BEECH ISLAND — Wielding six large pairs of scissors Friday, elected officials and others celebrated the completion of all the major work involved in Aiken County’s largest ever capital project, in terms of cost.
After several speeches underneath a white tent, they stepped into the sunlight and cut a red ribbon at the Horse Creek Wastewater Treatment Plant.
Also known as the Horse Creek Pollution Control Facility, the plant has received upgrades worth $47.8 million that have increased its capacity from 20 million gallons per day to 26 million.
The purpose of the facility is to remove contaminants from sewage, industrial wastewater and municipal wastewater so that the remaining liquid can be returned safely to the environment.
There are three new oxidation ditches along with space for a fourth.

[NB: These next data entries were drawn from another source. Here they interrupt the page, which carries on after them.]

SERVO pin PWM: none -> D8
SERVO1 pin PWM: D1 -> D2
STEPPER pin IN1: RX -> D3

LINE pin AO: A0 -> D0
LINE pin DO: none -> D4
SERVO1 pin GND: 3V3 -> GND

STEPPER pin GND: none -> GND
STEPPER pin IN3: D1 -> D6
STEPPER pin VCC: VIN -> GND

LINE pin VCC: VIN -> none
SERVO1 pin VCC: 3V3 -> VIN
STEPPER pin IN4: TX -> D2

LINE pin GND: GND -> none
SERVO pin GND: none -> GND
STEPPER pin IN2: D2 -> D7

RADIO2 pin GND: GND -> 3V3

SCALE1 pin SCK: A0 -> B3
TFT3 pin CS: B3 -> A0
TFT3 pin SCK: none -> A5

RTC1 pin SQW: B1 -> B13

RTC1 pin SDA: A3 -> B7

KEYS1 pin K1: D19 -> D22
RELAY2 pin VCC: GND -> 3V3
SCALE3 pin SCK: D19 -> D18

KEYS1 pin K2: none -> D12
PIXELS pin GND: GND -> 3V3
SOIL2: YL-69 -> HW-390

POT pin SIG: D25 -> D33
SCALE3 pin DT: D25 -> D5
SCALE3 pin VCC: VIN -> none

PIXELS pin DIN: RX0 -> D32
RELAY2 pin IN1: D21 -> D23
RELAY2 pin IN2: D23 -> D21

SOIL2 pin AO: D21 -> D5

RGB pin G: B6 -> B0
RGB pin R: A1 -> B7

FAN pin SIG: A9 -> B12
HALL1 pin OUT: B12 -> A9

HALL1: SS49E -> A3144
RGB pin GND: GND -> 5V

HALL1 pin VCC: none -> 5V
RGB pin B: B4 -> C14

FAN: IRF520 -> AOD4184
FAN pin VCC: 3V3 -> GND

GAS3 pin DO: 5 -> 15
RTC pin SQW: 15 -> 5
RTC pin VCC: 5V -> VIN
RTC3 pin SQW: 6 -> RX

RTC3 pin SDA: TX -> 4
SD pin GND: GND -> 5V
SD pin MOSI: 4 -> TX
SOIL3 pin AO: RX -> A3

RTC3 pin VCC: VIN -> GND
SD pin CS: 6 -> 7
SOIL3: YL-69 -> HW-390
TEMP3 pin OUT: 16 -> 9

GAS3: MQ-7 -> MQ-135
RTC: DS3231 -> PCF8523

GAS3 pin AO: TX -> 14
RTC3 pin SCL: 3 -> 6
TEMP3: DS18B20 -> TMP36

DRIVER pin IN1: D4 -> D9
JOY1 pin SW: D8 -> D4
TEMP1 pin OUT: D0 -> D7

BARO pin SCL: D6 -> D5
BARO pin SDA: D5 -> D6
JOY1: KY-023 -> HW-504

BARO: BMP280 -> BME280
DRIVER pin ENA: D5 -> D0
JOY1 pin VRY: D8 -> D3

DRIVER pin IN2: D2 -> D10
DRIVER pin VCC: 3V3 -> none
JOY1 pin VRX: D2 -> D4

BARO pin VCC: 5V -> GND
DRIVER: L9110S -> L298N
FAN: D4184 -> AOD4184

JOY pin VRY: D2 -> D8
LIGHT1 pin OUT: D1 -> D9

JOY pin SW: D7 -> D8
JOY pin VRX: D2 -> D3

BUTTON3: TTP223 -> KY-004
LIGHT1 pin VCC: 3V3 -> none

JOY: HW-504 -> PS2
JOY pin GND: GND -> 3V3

Improvements also were made to various other pieces of equipment, including the influent pump station, headworks, intermediate pump station, secondary clarifier and electrical system.
In addition, there is a new emergency generator.
“What we have is a tremendous incentive for attracting industry and high paying jobs to Aiken County because we can guarantee that, for most applications, we can treat the wastewater,” said Aiken County Council Chairman Gary Bunker.
County Council member Danny Feagin described the upgraded plant as the “backbone of our economy.” He represents District 3, where the facility is located.
The designer for the wastewater treatment plant project was Goodwyn, Mills & Cawood Inc., an architectural and engineering firm with offices in Alabama, Florida, Georgia, South Carolina and Tennessee.
The construction manager-at-risk was Brasfield & Gorrie, which is headquartered in Birmingham, Alabama, and is one of the largest privately held construction firms in the nation, according to its website.
Aiken County Administrator Clay Killian said the notice to proceed on the wastewater treatment plant project was issued in August 2017 and “substantial completion was reached” last month.
The primary work finished “about” 134 days ahead of the “anticipated construction schedule,” he added, and the cost was under budget by approximately $1 million.
“This was the first major upgrade this plant has had since it was built and completed in 1978,” Bunker said. “It was done largely in response to new EPA (U.S. Environmental Protection Agency) requirements. We already were putting water back into the Savannah River that was cleaner than what was already in the Savannah River, and we had to make it even cleaner still. This also will help lay the groundwork for future capacity when we want to go beyond the 20 million gallons per day that we currently have at this plant.”
Refreshments were served after the ribbon-cutting ceremony and they included a cake decorated to look like an oxidation ditch.
The wastewater treatment plant is at 70 PSA Road.